At one level, this is an outstanding piece of hard sf. But the book is much more than that: it has subtexts below subtexts below subtexts. It's the kind of book that people pin you to the bar about at parties; it's the kind of book that academics will argue over; it's the kind of book you'll start off reading with the expectation of some Sense of Wonder and discover you never before fully understood what the expression "Sense of Wonder" actually meant; it's the kind of book that would make a marvellous movie ... but a movie after the watching of which the cognoscenti would say: "You thought that was good? Wait'll you read the novel ..."
—Infinity Plus
Drive
by James Sallis
Poisoned Pen, 158 pages, hardback, 2005
If you're going to start to play tricks with the styles and conventions of noir fiction, you have to be pretty certain you know what you're doing and why you're doing it. Although in general I'm a great fan of James Sallis's work, I found that his new revisionist-noir novella Drive fell down on both counts. The tale could have been told far better without all the undoubtedly clever but soon irritatingly confusing flashbacks: there was no need for the telling of the tale to have been made artificially convoluted; and, even if there had been, the execution is fumbling.

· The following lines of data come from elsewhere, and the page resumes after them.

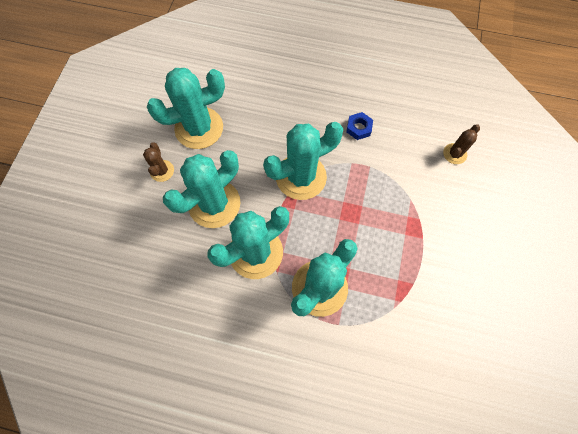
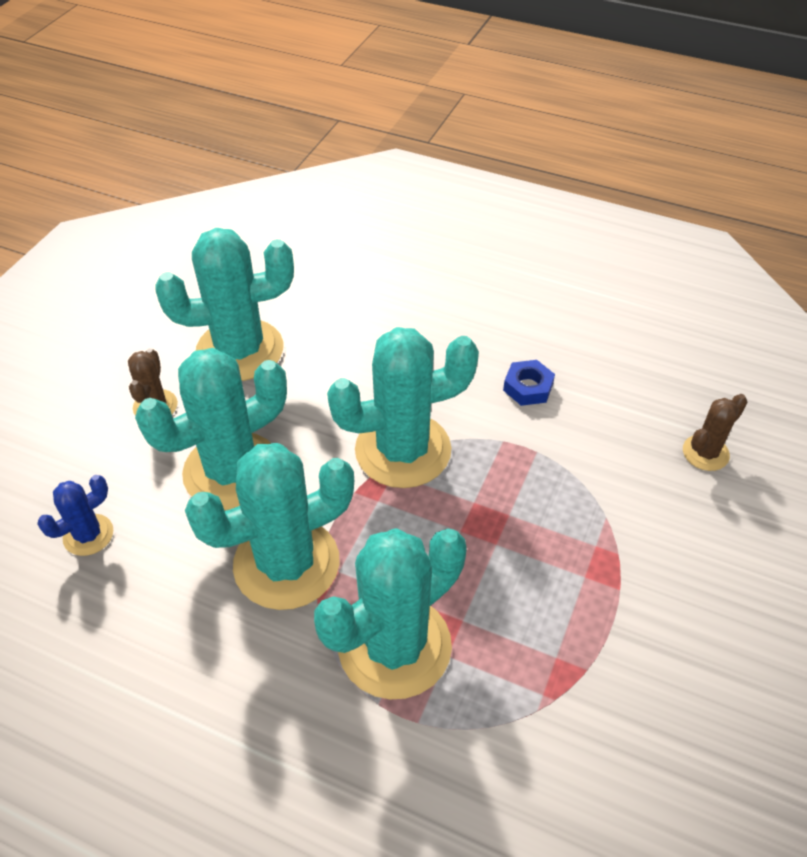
camera: 10 degrees right, 20 degrees down
(148, 253) = (88, 535): none -> blue cactus

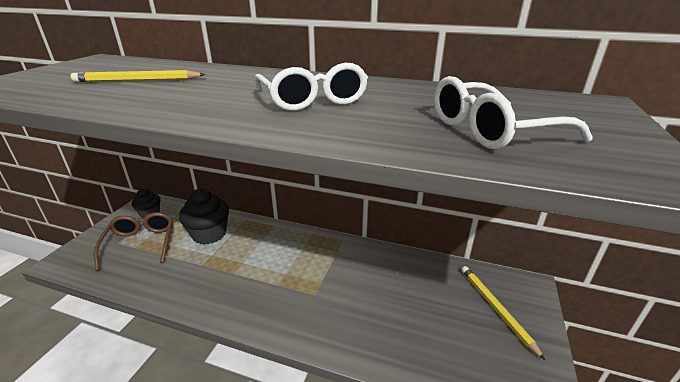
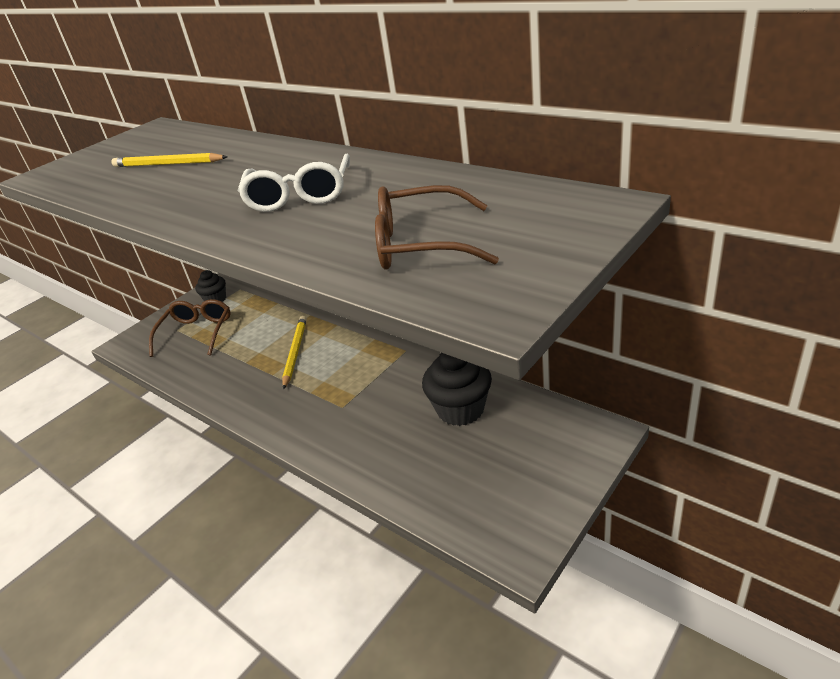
camera: 25 degrees right, 5 degrees up
(209, 234) = (265, 329): black cupcake -> black cupcake (460, 409)
(491, 130) = (421, 244): white glasses -> brown glasses
(495, 308) = (537, 451): yellow pencil -> yellow pencil (295, 352)

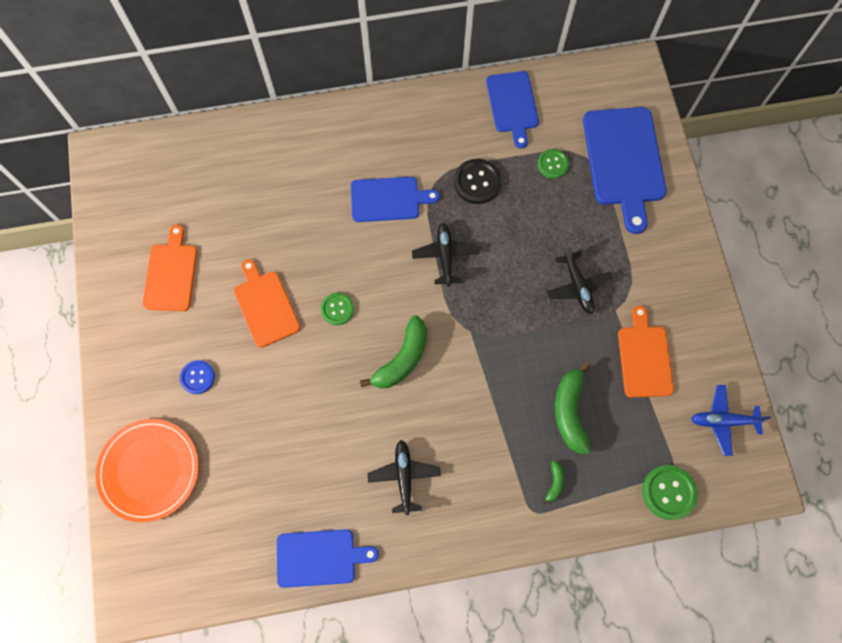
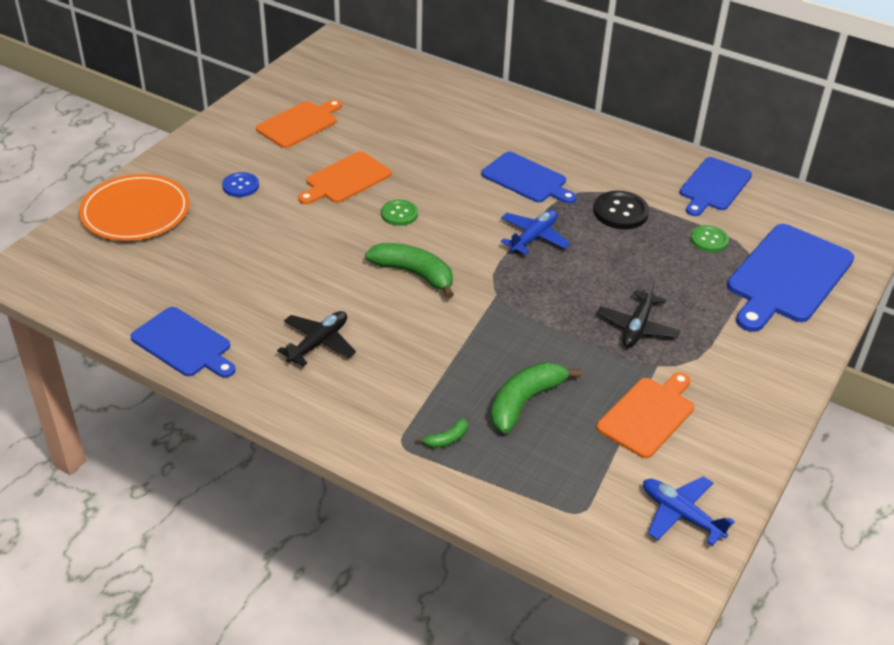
camera: 40 degrees right, 30 degrees down
(265, 306) = (345, 179): orange cutting board -> orange cutting board turned 150 degrees counterclockwise
(402, 359) = (414, 274): green banana -> green banana turned 135 degrees counterclockwise
(445, 256) = (533, 237): black plane -> blue plane
(668, 492) = (555, 526): green button -> none

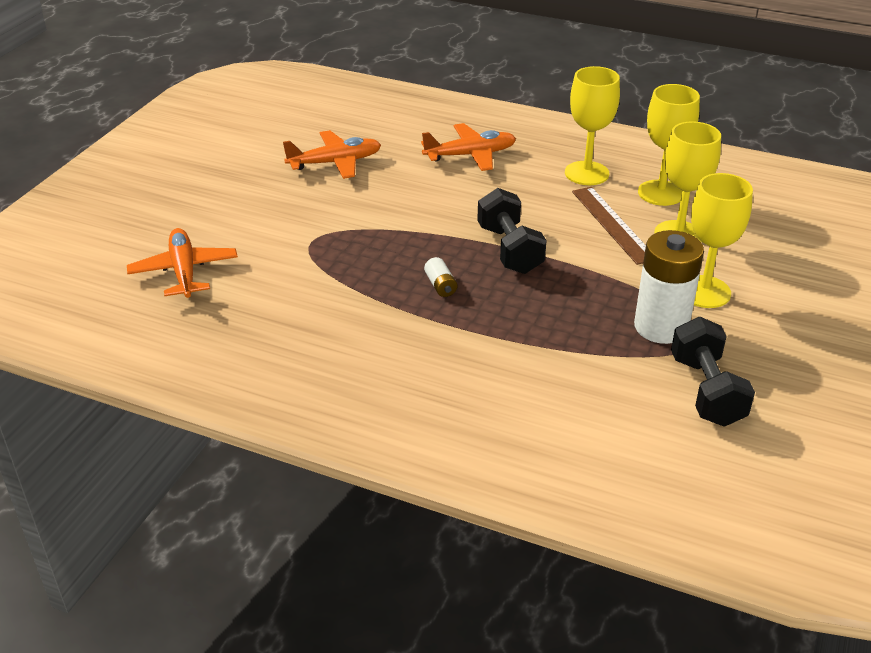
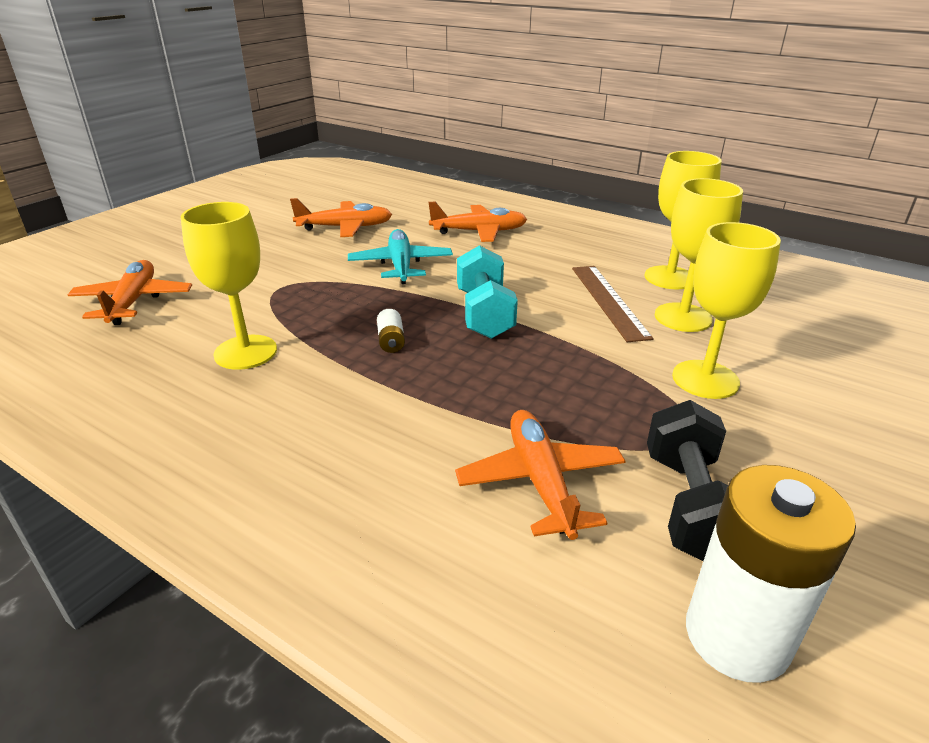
camera: 10 degrees right, 5 degrees down
(412, 204) = (400, 265): none -> turquoise plane
(509, 249) = (484, 314): black dumbbell -> turquoise dumbbell
(586, 173) = (593, 255): yellow goblet -> yellow goblet (245, 352)
(600, 387) = (540, 481): none -> orange plane
(661, 327) = (641, 414): white battery -> white battery (737, 636)

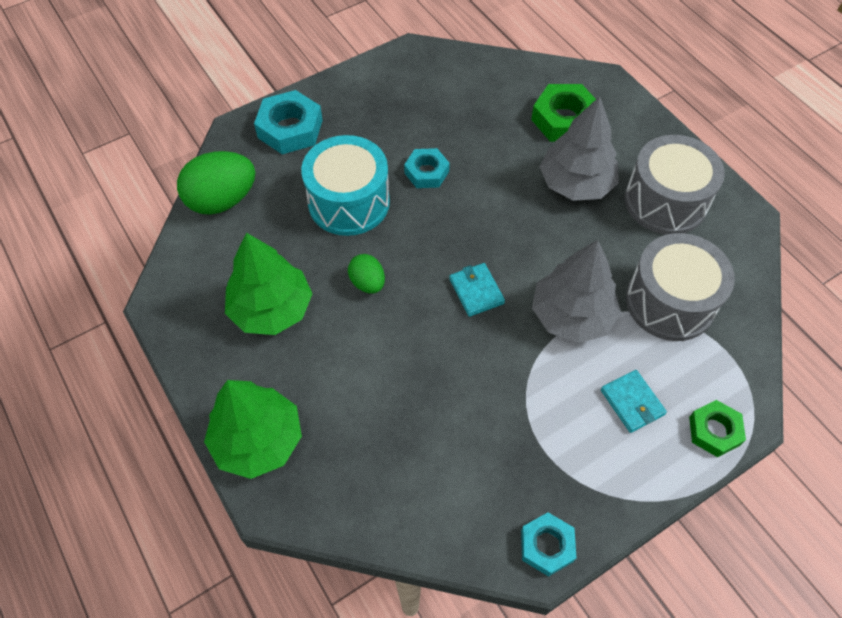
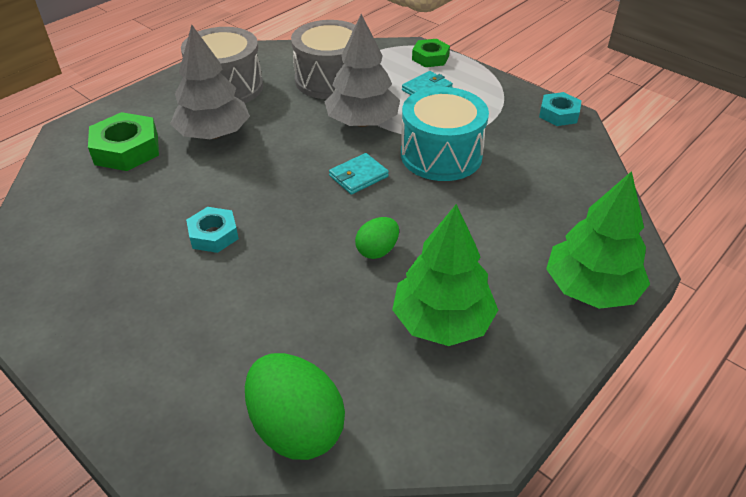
camera: 105 degrees left, 15 degrees down
(290, 128) = (149, 386): turquoise nut -> none
(349, 202) = (270, 291): turquoise drum -> turquoise drum (441, 155)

The story's in fact pretty straightforward. The central protagonist, Driver, is good at only one thing: driving cars, at which he's not just good but superbly good. For this reason he has become a movie stunt-driver while also developing a lucrative sideline as a confidential driver for criminals, or even as a getaway driver in the perpetration of heists. Inevitably, the seedier side of his life begins to take over, however hard he attempts to distance himself psychologically from the crimes: he's not in fact a criminal, he persuades himself, just a driver-for-hire who takes on commissions from whoever might offer them.